Coenzyme binding in F420-dependent secondary alcohol dehydrogenase, a member of the bacterial luciferase family

• Published in: Structure (London) Vol. 12; no. 3; pp. 361 - 370
• Main Authors: Aufhammer, Stephan W, Warkentin, Eberhard, Berk, Holger, Shima, Seigo, Thauer, Rudolf K, Ermler, Ulrich
• Format: Journal Article
• Language: English
• Published: United States 01.03.2004
• Subjects: Acetone - metabolism; Alcohol Oxidoreductases - chemistry; Alcohol Oxidoreductases - genetics; Alcohol Oxidoreductases - metabolism; Amino Acid Sequence; Binding Sites; Coenzymes - metabolism; Crystallography, X-Ray; Dimerization; Luciferases - genetics; Methanomicrobiaceae - enzymology; Methanomicrobiaceae - genetics; Methanomicrobiaceae - metabolism; Molecular Sequence Data; Multigene Family; Protein Binding; Protein Structure, Tertiary; Sequence Alignment
• ISSN: 0969-2126
• DOI: 10.1016/j.str.2004.02.010

F(420)-dependent secondary alcohol dehydrogenase (Adf) from methanogenic archaea is a member of the growing bacterial luciferase family which are all TIM barrel enzymes, most of which with an unusual nonprolyl cis peptide bond.
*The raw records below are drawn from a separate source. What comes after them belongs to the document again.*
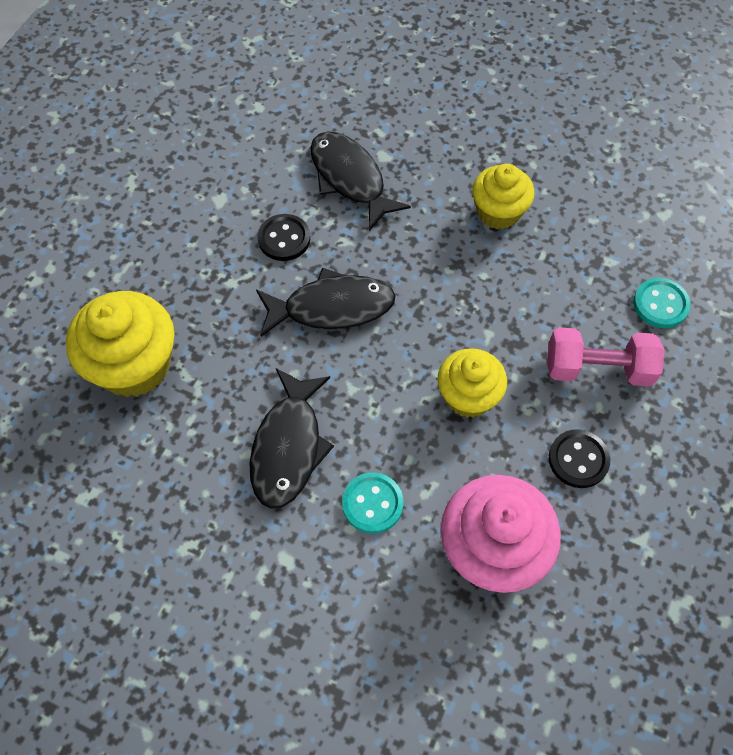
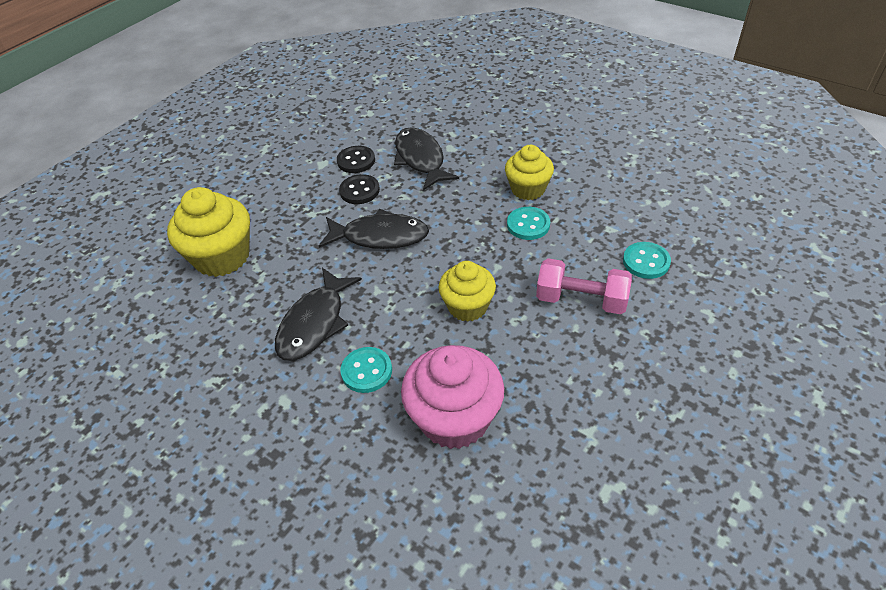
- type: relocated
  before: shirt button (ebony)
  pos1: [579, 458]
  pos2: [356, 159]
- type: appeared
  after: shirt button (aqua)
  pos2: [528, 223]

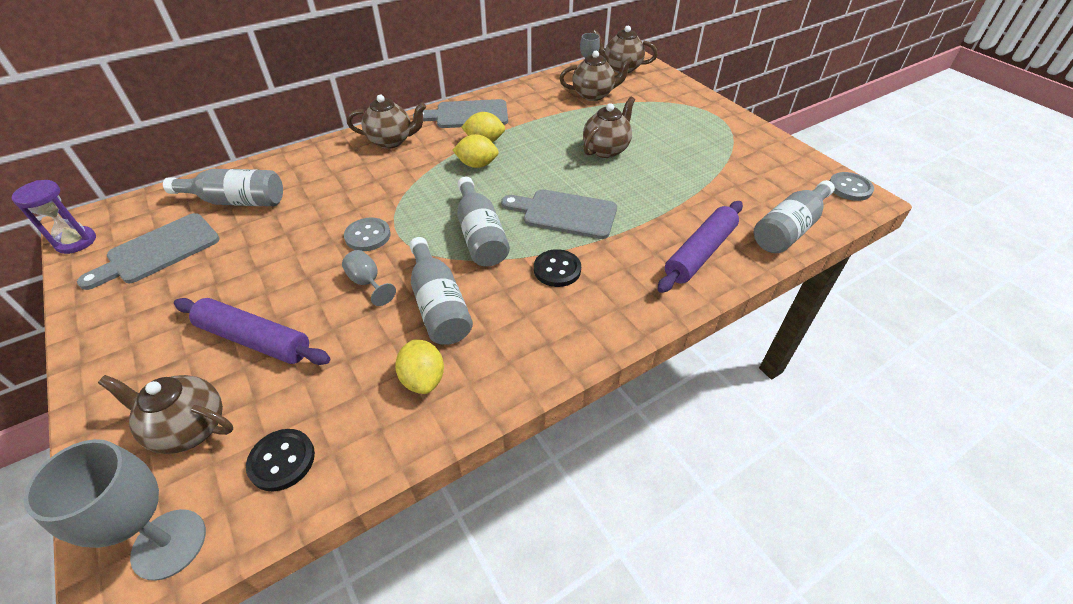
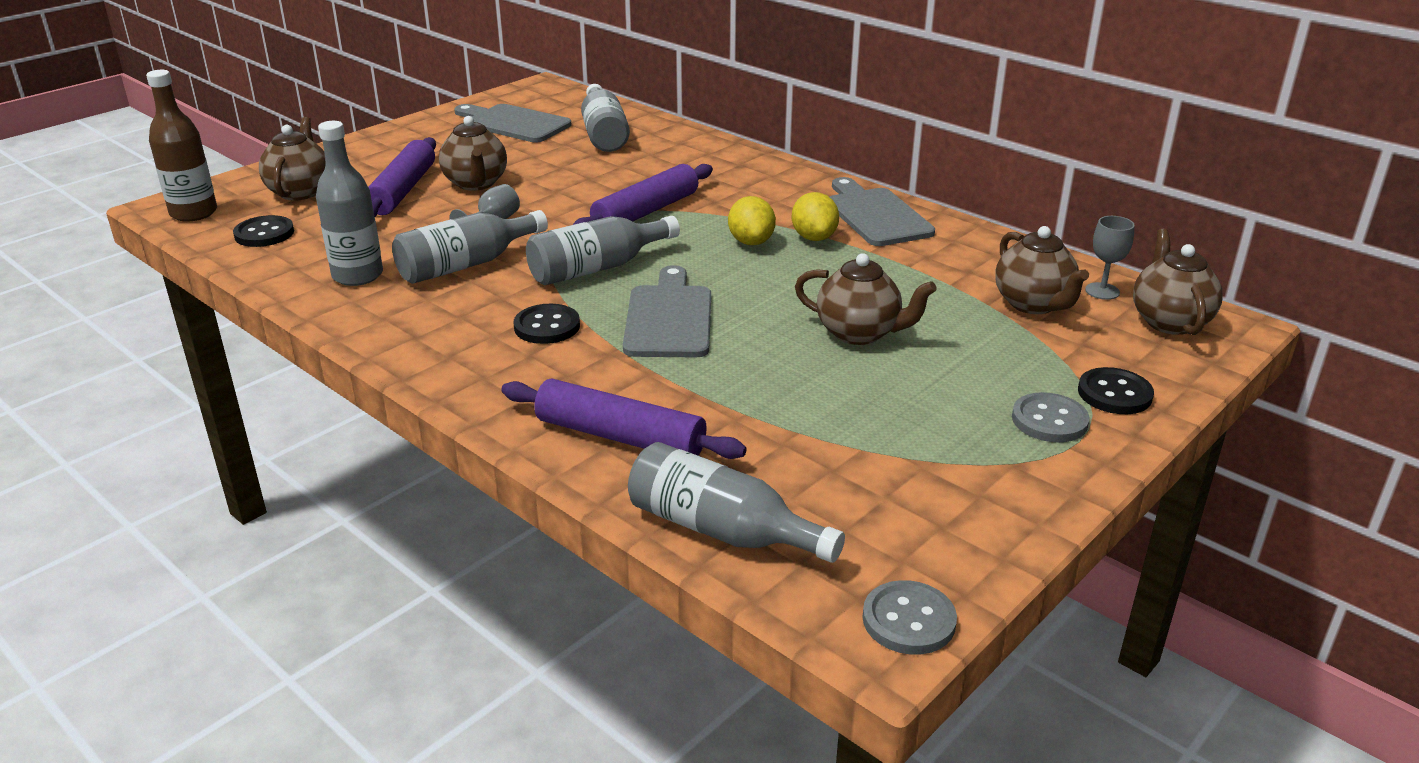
- type: missing
  before: hourglass (violet)
  pos1: [54, 217]
- type: exchanged
  before: wine glass (gray)
  after: drink bottle (dark brown)
  pos1: [115, 510]
  pos2: [181, 146]
- type: relocated
  before: shirt button (gray)
  pos1: [367, 234]
  pos2: [1051, 417]
- type: relocated
  before: teapot (dark brown)
  pos1: [386, 122]
  pos2: [473, 153]
- type: exchanged
  before: lemon (golden)
  after: drink bottle (gray)
  pos1: [419, 366]
  pos2: [349, 203]
- type: appeared
  after: rolling pin (violet)
  pos2: [643, 194]
- type: appeared
  after: shirt button (ebony)
  pos2: [1116, 390]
We report here on the crystal structure of Adf from Methanoculleus thermophilicus at 1.8 A resolution in complex with a F(420)-acetone adduct. The knowledge of the F(420) binding mode in Adf provides the molecular basis for modeling F(420) and FMN into the other enzymes of the family. A nonprolyl cis peptide bond was identified as an essential part of a bulge that serves as backstop at the Re-face of F(420) to keep it in a bent conformation. The acetone moiety of the F(420)-acetone adduct is positioned at the Si-face of F(420) deeply buried inside the protein. Isopropanol can be reliably modeled and a hydrogen transfer mechanism postulated. His39 and Glu108 can be identified as key players for binding of the acetone or isopropanol oxygens and for catalysis.